Soya Bean oil is also one of the healthiest cooking oils around:
“One of the things that makes soya bean oils so versatile is that it just has a very neutral flavor so it doesn’t mask the flavours of other kinds of ingredients that you might be trying the highlight or showcase,” says Michelle Babb, a registered dietitian.
“It’s a great oil for doing stir frying where you have lots of ingredients that you want to showcase. Not only is soya bean oil one of the healthiest oils, but it is also inexpensive so it allows you to eat healthily on a budget.”
Is Soya entirely safe – Facts and Myths revealed
We are encouraged to believe that soya is a healthy alternative to animal based products via television commercials but is this entirely true?
Fresh soya milk does contain less fats and carbohydrates than cow’s milk but this is not the milk that we pick up from our supermarket shelf. Commercial soya milk products are made from a mix of soya bean powder, water, oil and sugar and not from whole soya beans.
This means that the fat and carbohydrate content of supermarket soya milk is very similar to full fat cow’s milk. But the twist is they do not share the same types of fats and carbohydrates.
‘Good fat’ sunflower oil is typically added to soya milk, which is rich in polyunsaturated and monounsaturated fats. Cow’s milk is full of butterfat which has a high level of saturated fat so soya milk wins in terms of healthiness.
Cow’s milk has the carbohydrate lactose and because we are hearing about more people saying that they are lactose-intolerant, soya milk is a good alternative as it has no lactose.

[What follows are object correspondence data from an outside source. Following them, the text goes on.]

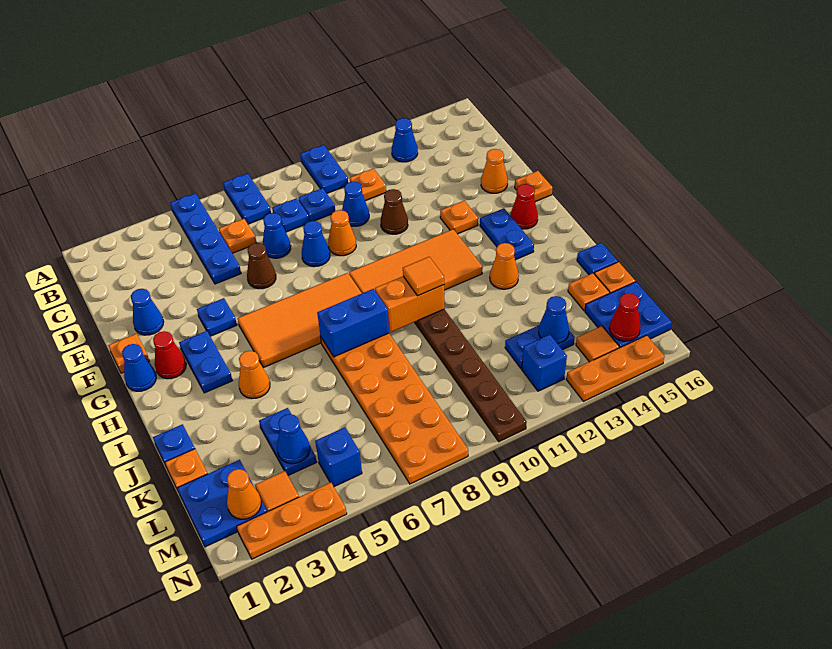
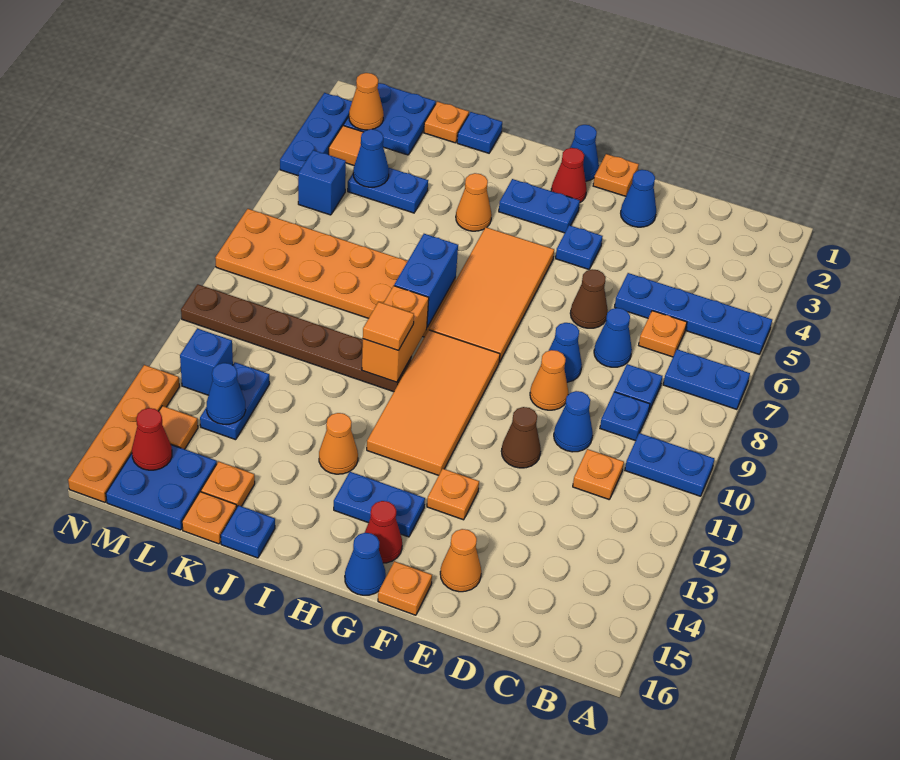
blue cone B13 level 1 -> blue cone G16 level 1
orange plate N2:N4 level 1 -> blue plate N2:N4 level 1
orange plate N13:N15 level 1 -> orange plate N13:N16 level 1

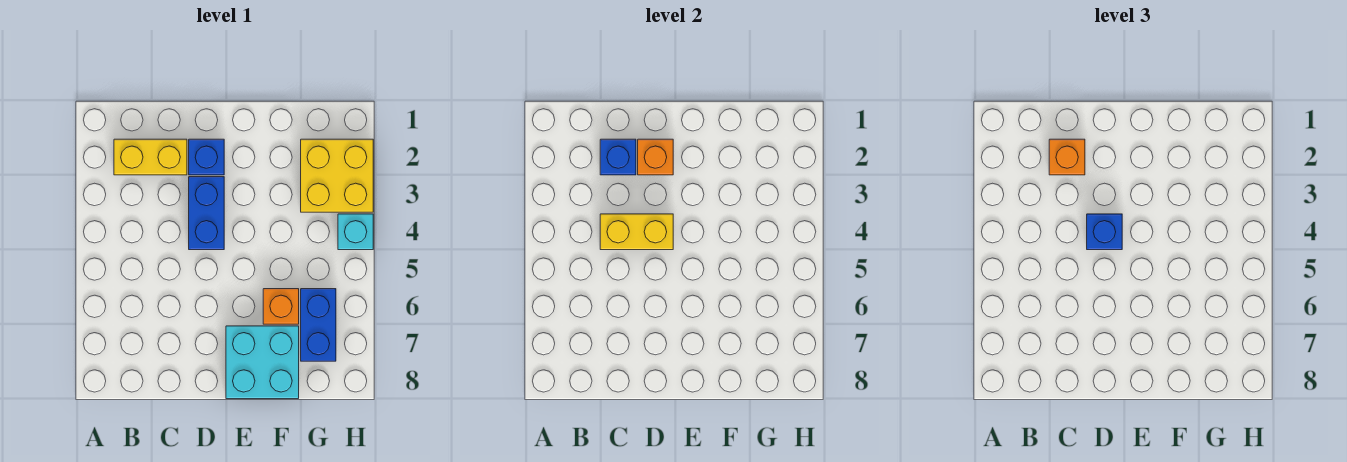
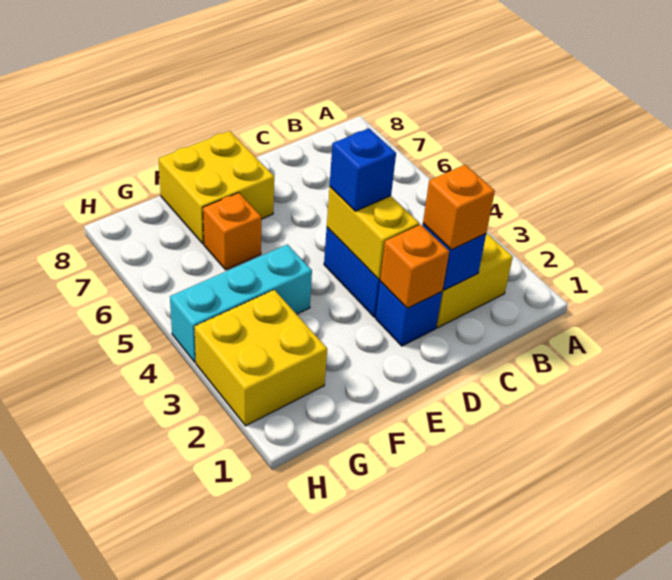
yellow brick C4:D4 level 2 -> yellow brick D3:D4 level 2
cyan brick E7:F8 level 1 -> yellow brick E7:F8 level 1
blue brick G6:G7 level 1 -> none
cyan brick H4 level 1 -> cyan brick F4:H4 level 1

- Allergy to soya is quite common so in some cases it may do more harm than good.
How to incorporate Soya into a South Asian diet
How about sampling and discovering the benefits of soya first hand by trying this simple tasty and healthy soya masala rice recipe:
Soya Masala Rice
16 oz. basmati rice
8 oz. soya chunks
2 medium onions
3 medium tomatoes
2 to 3 green chillies
1 tbs. whole garam masala
1 tsp. ginger and garlic paste
1 bunch coriander leaves
1 tej patta
1/2 tsp. turmeric powder and chilli powder
1-2 tsp. salt
2 tbls. ghee
500 ml of water
Prep: 10 mins | Cook: 10 mins | Extra time: 5 mins, preserving
- First wash the soya chunks, basmati rice and soak in different bowls for five minutes.
- Make the paste by mixing the onions and tomatoes chopped, coriander, chillies, ginger and garlic paste and whole garam masala.
- In a pressure cooker add ghee. When it has melted, add the tej patta. Let it stand for about three minutes and then add the masala paste.
- Fry the paste until it leaves oil and then mix in the turmeric and chilli powder.
- Add in the soya chunks and basmati rice, and fry for about one minute. Then add the water and salt.
- Close the lid and let the cooker whistle for about 2-3 times. Remove the lid and serve hot with ghee and raita (yoghurt with chopped cucumbers and onions).
Soya in its natural form cooked is a staple that you should have in your diet due to its excellent source of complete protein. It can be added and enjoyed in many different recipes and it offers an animal-free meal that can be beneficial for the human body.
However, manufactured soya based products like yoghurt and milk have had their nutritional content diluted and we should not expect them to give us the health kick that recent studies have shown.
Overall, soya is definitely a good alternative form of protein that the body needs to healthily survive. If you don’t want to eat meat, it might just be the thing for you. Go ahead and give it a try!